“…So Bezalel, Oholiab and every skilled person to whom the Lord has given skill and ability to know how to carry out all the work of constructing the sanctuary are to do the work just as the Lord has commanded.” Then Moses summoned Bezalel and Oholiab and every skilled person to whom the Lord had given ability and who was willing to come and do the work.
Exodus opens with the Israelites building for Pharaoh, and closes with the Israelites building for God. Having been saved from forced labor in construction, they freely give of their labor and their resources to build the tabernacle.
Construction of the tabernacle is a massive community-wide effort. The rest of Exodus 36 tells in great detail how the entire community comes together for this important project. Many are involved directly in the building process; many more give freewill offerings–so many in fact that Moses commands against making any more offerings because they had received so many (36:4-7). I don’t know about you, but that’s never happened at my church. The chapter is very similar in theme to the story of Nehemiah, particularly Nehemiah 3, where Israelite volunteers from all walks of life work to rebuild the ruined walls of Jerusalem. Both passages stress the broad-based grassroots nature of the construction.
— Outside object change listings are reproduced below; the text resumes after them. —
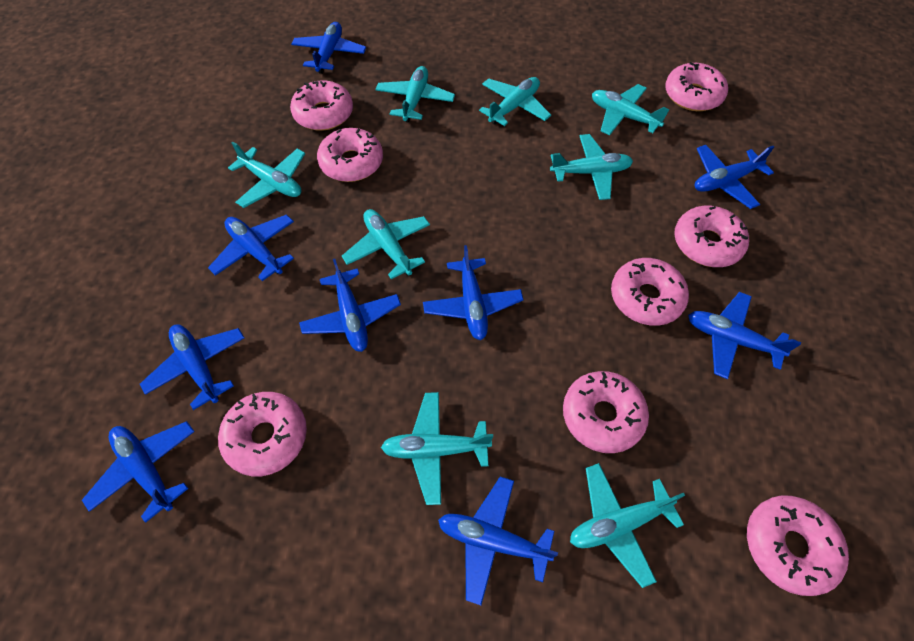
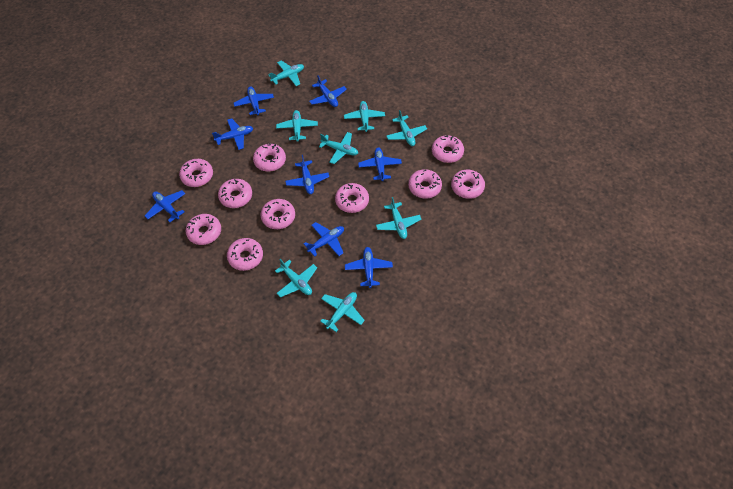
blue plane: 9 -> 8
pink donut: 8 -> 10

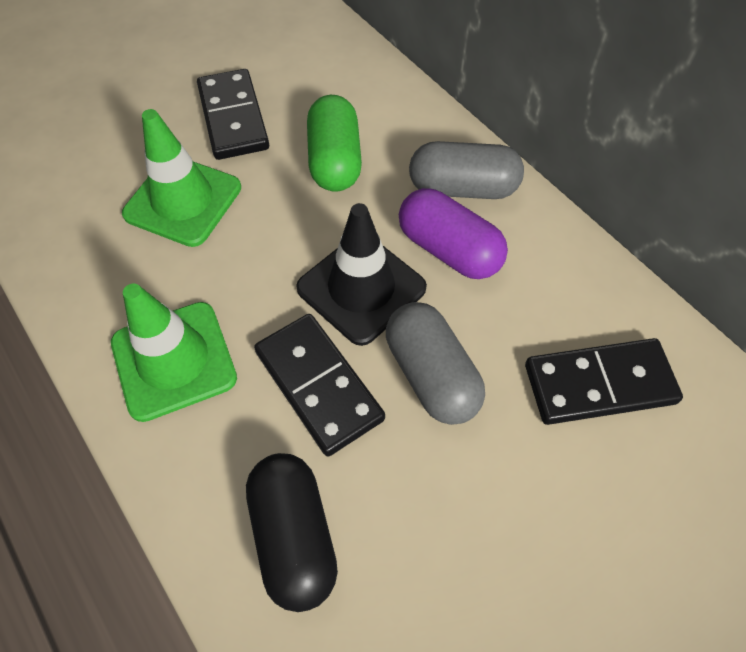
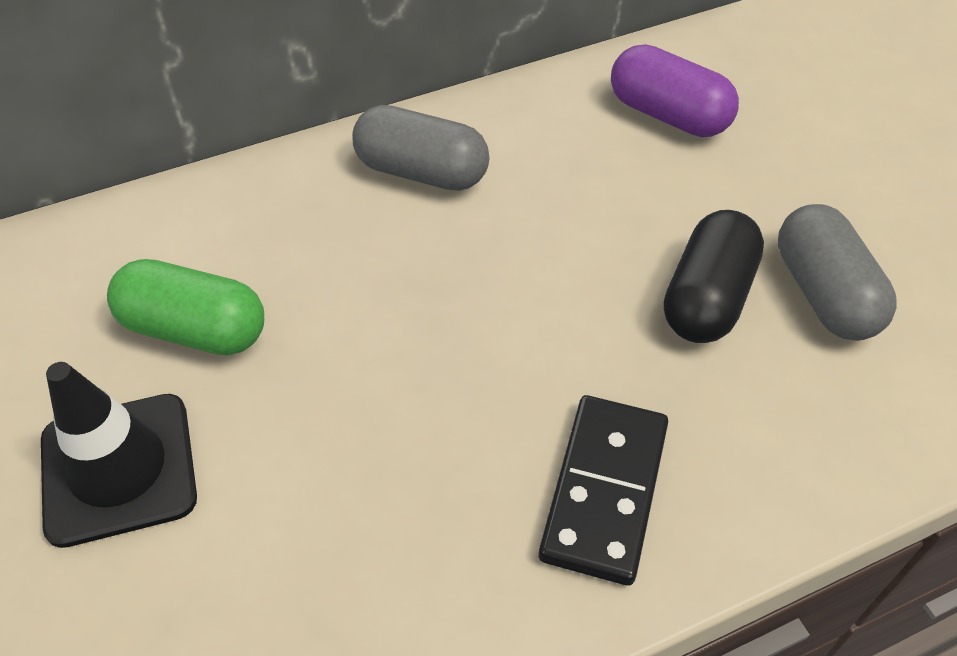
black domino: 3 -> 1
green traffic cone: 2 -> 0

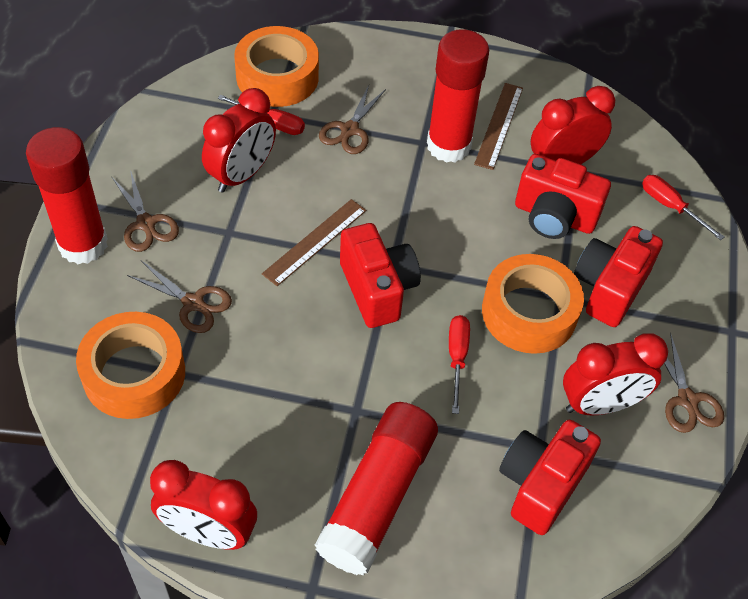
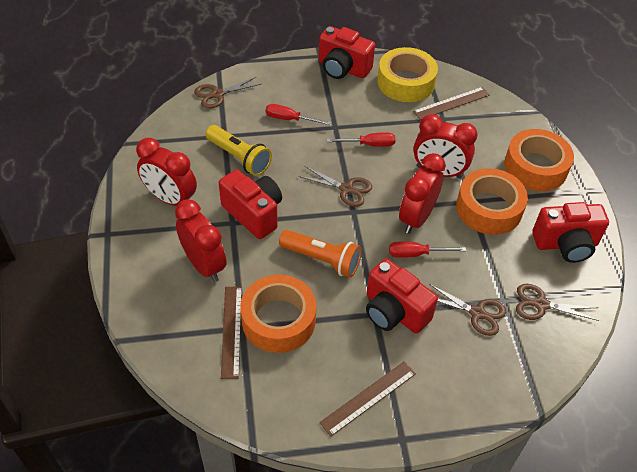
brown ruler: 2 -> 3
orange flashlight: 0 -> 1
red glue stick: 3 -> 0
yellow flashlight: 0 -> 1
yellow tape: 0 -> 1

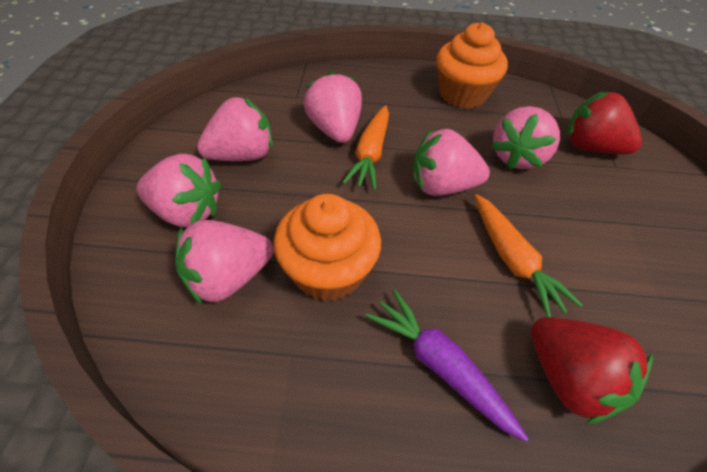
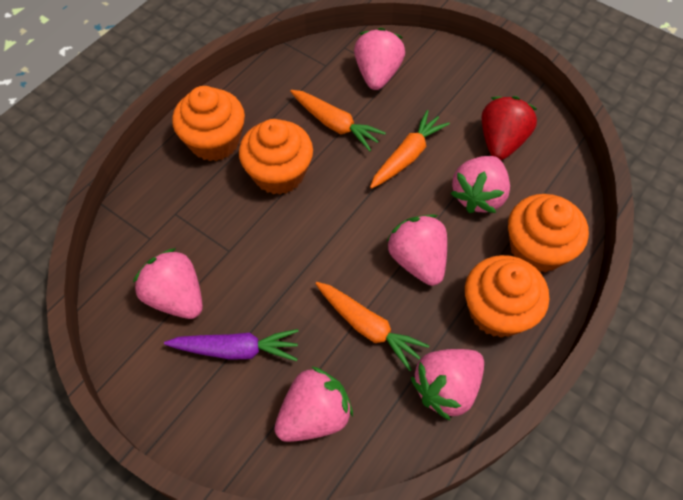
orange carrot: 2 -> 3
orange cupcake: 2 -> 4
red strawberry: 2 -> 1

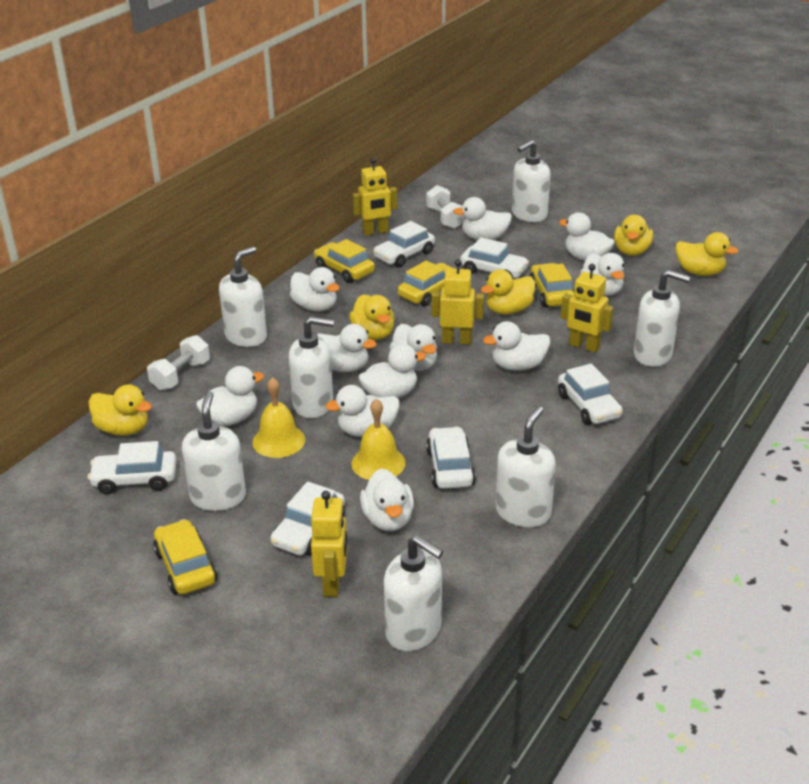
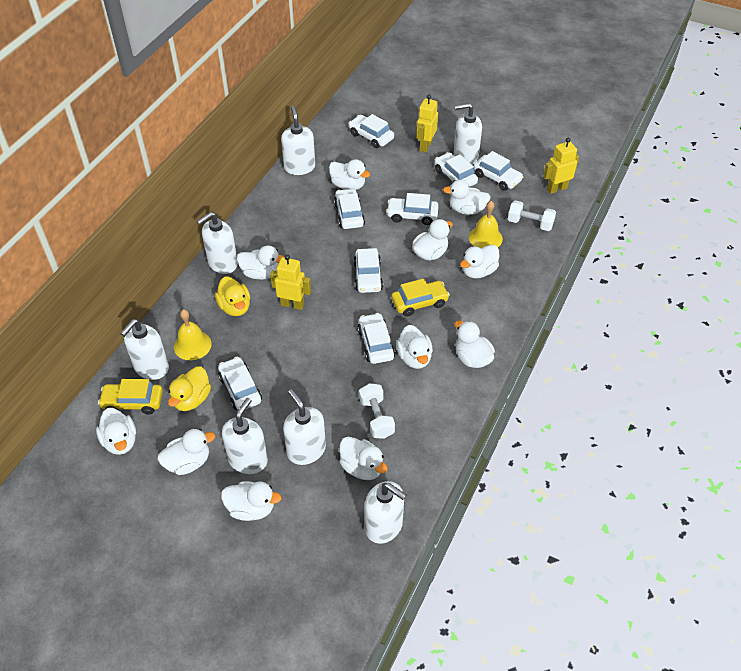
white car: 6 -> 8
yellow car: 4 -> 2
yellow duck: 5 -> 2
yellow robot: 4 -> 3

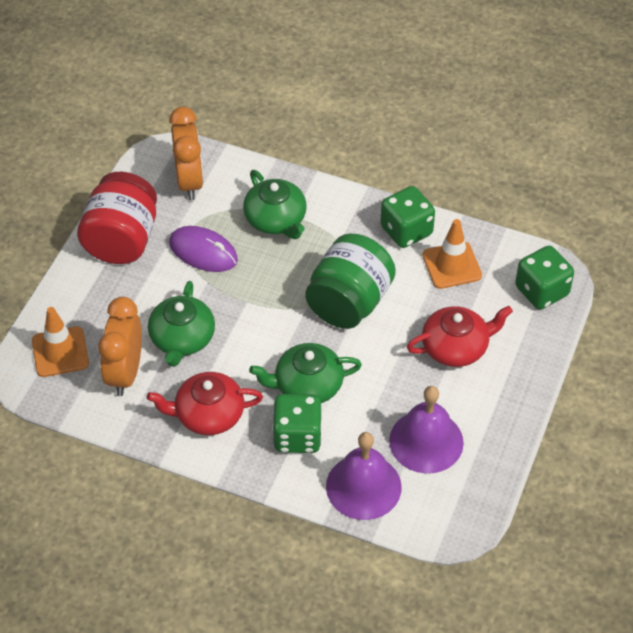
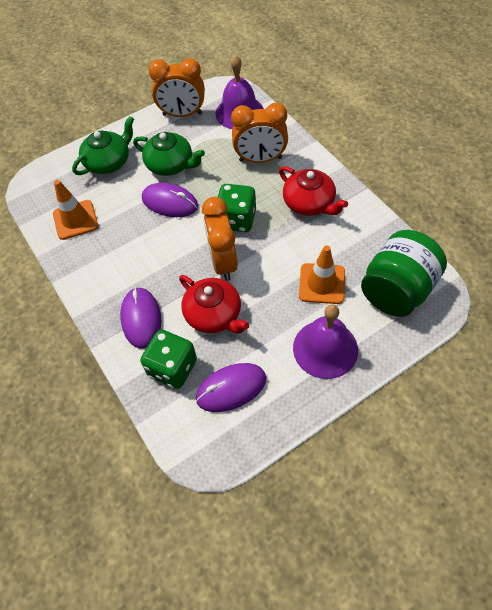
green dice: 3 -> 2
green teapot: 3 -> 2
orange clock: 2 -> 3
purple mouse: 1 -> 3
red jar: 1 -> 0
As we, like Israel, freely give of our labor and resources for the establishment of the kingdom of God, are we working together? Do we believe that it takes everyone? It is not that God needs more people to get more done. He’s God–he doesn’t need anyone to get something done. But in calling us to build his kingdom as his people, he is also calling us to build up the edifice of community, not because he needs us but because it is for our good. After all, as we learn in the opening scenes of the Pentateuch, it is not good for man to be alone.